Et justement, cette scène est de la pure expression. Cette scène confronte les personnages à l'inexplicable de la mort, à l'évidence du presque-rien et du tout autre ordre qu'elle est pour reprendre Jankélévitch, et par extension l'inanité de leur geste (encore un). Elle plonge à la fois dans le sérieux et la cruelle ironie. D'autant plus que cette mort une vengeance, en écho avec la vengeance qui sert de moteur au film. Narrativement, c'est une vengeance directe, intime, qui touche les personnages qu'on a suivi, mais elle n'apporte aucune satisfaction, aucune gloire, aucune dignité, et même aucune résolution car les personnages n'en sont pas moins pourchassés. La représentation du corps dans cette scène sert ce sens. S'il y a quelque chose de dégragé, ce n'est pas le corps, c'est l'action, la vengeance.
Je trouve que ce plan hyper froid est la plus sidérante expression de tout ce dont parle Vladimir Jankélévitch dans ses livres sur la mort.
Mais tu me parles d'un corps dégradé, alors que le corps lui-même n'est pas vraiment dégradé, il est pas mutilé ou blessé de manière grave, la mort est violente mais pas extrême. Ce qui choque ici, c'est bien la nudité de la mort représenté, pas le corps en lui-même. Ce qui est en jeu c'est le sens de la scène, pas tout un baratin moralisateur sur la pornographie. Après si t'es choqué parce que faire passer un sens là nécessite d'être un peu brusque dans la représentation du corps et d'avoir une actrice dans une position inconfortable (et encore, je suis sûr qu'elle s'en fout, tous les acteurs n'ont pas peur d'aller loin dans le jeu avec leur corps et ils savent ce qu'ils font), je me demande
vraiment qui est le plus puritain entre Spielberg et toi.
Tetsuo a écrit:
Or, montrer l'obsénité - et c'est ce que fait Sielberg dans cette scène - ça a un nom, trés précis étymologiquement : la pronographie.
Ca devient de la démence là... Spielberg ne montre pas l'obsénité. On dirait qu'avoir un regard sur la mort est obsène pour toi.

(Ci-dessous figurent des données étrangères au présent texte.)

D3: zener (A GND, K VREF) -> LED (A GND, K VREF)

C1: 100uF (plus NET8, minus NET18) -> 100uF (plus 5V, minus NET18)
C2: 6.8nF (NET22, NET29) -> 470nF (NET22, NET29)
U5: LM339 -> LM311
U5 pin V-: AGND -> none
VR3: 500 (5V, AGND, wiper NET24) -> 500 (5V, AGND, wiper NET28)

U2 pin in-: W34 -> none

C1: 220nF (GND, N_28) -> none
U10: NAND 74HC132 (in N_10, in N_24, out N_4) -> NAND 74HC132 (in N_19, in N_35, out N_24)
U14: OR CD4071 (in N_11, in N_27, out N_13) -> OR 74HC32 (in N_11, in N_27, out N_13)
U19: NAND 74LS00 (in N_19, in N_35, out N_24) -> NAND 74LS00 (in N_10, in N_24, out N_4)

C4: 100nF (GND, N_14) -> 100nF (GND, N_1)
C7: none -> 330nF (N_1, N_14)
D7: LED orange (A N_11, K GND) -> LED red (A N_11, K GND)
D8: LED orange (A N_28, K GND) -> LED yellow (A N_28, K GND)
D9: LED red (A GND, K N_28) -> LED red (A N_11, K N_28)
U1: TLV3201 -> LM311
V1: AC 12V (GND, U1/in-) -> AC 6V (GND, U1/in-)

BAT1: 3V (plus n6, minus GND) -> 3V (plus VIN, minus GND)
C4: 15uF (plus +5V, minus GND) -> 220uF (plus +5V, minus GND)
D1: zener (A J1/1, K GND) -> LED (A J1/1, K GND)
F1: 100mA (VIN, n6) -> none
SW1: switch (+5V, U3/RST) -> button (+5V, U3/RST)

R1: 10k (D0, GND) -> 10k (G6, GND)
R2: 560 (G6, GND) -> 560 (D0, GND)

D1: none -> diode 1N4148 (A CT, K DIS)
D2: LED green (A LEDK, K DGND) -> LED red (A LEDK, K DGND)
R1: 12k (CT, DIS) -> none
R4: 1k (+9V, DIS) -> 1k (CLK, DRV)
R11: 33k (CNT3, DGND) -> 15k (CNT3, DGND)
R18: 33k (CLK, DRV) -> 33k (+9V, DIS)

Soit ca, soit tu es bouffé par une morale du XVIIIème siècle.
Tetsuo a écrit:
Et je trouve que Spielberg, quand il filme cette femme nue faisant la morte, manque foncièrement de dignité.
C'est dingue de tout rejeter sur le cinéaste pour éviter d'avoir à penser. Il ne t'es pas venu à l'esprit que justement ce manque de dignité n'était pas un acte inconscient de la part de Spielberg vis-à-vis de son actrice, mais bien une volonté de sens? Cette image n'est pas une image crue ni du naturalisme, elle est narrativement construite et justifiée. Ce qui te dérange, c'est qu'au lieu de se parer d'atours intellectualisants, il place dans l'amoralité et l'incompréhensible, mais parce que les personnages y ont été plongés par le reste du film, parce que l'amoralité est le résultat de la morale qu'ils défendent. C'est le propos du film. Une fois que l'idéologie s'est délessée de ses atours pour être réduite à l'action, que reste-t-il? L'incompréhension, la confusion, le non-sens, l'absurde, des choses qui sont selon la morale et l'idéologie parfois obsènes. La dignité du film est là, parce qu'il refuse de travestir au nom d'une morale ce qui est de l'ordre du sérieux au sens de Jankélévitch.